Sebagaimana siaran pers yang diterima di Jakarta, Rabu, Panutan mendorong penambahan BLT Desa melalui APBD kabupaten dan provinsi, sesuai dengan skema yang telah ditentukan.
"Itu sudah sesuai skema. Hasil verifikasi lapangan ini akan kami sampaikan melalui Rapat Koordinasi Program Prioritas Pengentasan Kemiskinan Ekstrem bersama kementerian/lembaga dan stakeholders terkait," kata Panutan.
Kabupaten Bangkalan merupakan salah satu dari 35 kabupaten prioritas penyaluran BLT Desa. Pasalnya, tercatat 20,56 persen penduduk Bangkalan merupakan penduduk miskin dengan tingkat kemiskinan ekstrem sebesar 12,44 persen.
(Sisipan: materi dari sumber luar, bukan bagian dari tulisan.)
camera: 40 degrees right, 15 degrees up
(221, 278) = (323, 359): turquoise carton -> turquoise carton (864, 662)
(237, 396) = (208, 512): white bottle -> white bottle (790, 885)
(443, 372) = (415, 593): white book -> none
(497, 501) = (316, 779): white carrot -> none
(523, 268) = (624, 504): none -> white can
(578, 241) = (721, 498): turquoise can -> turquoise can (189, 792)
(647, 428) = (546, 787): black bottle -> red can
Panutan menjelaskan, Pemerintah memberikan tambahan BLT Desa dan Bantuan Pangan Non-Tunai masing-masing sebesar Rp300.000 selama tiga bulan, khusus untuk masyarakat yang masuk kategori miskin ekstrem di 35 kabupaten tersebut.
Panutan juga menuturkan bahwa bantuan tambahan BLT diberikan kepada 694.000 Keluarga Penerima Manfaat (KPM) dan ditargetkan tuntas penyalurannya akhir tahun ini.
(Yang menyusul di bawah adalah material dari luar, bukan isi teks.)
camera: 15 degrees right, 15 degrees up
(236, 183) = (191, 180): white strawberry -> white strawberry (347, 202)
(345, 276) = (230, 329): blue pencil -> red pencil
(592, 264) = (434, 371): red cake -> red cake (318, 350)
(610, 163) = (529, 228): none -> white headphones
Selain soal BLT Desa, Panutan dan tim Kedeputian III KSP juga melaksanakan monitoring penyaluran Bantuan Pangan Non-Tunai bersama perwakilan PT Bank Rakyat Indonesia (Persero) Tbk. Dalam hal ini, BRI merupakan penyalur utama BPNT di Bangkalan.
Menurut Regional Micro Banking Head BRI Surabaya Asep Nurdin, e-Warong/BRILink yang berada di Bangkalan dapat digunakan sebagai sarana penarikan uang oleh para penerima top up BPNT, sehingga KPM tidak perlu mengunjungi kantor cabang.
Adapun Panutan menambahkan, pemerintah pusat berharap program top up BLT Desa dan BPNT dapat membantu menurunkan angka kemiskinan ekstrem guna mencapai target 0 persen di tahun 2024. Terlebih, pengentasan kemiskinan ekstrem secara nasional ditargetkan untuk mencapai nol persen di tahun 2024.
"Berdasarkan data BPS, tahun ini tingkat kemiskinan ekstrem saat ini masih di kisaran 4 persen atau mencakup hampir 10 juta jiwa," kata Panutan.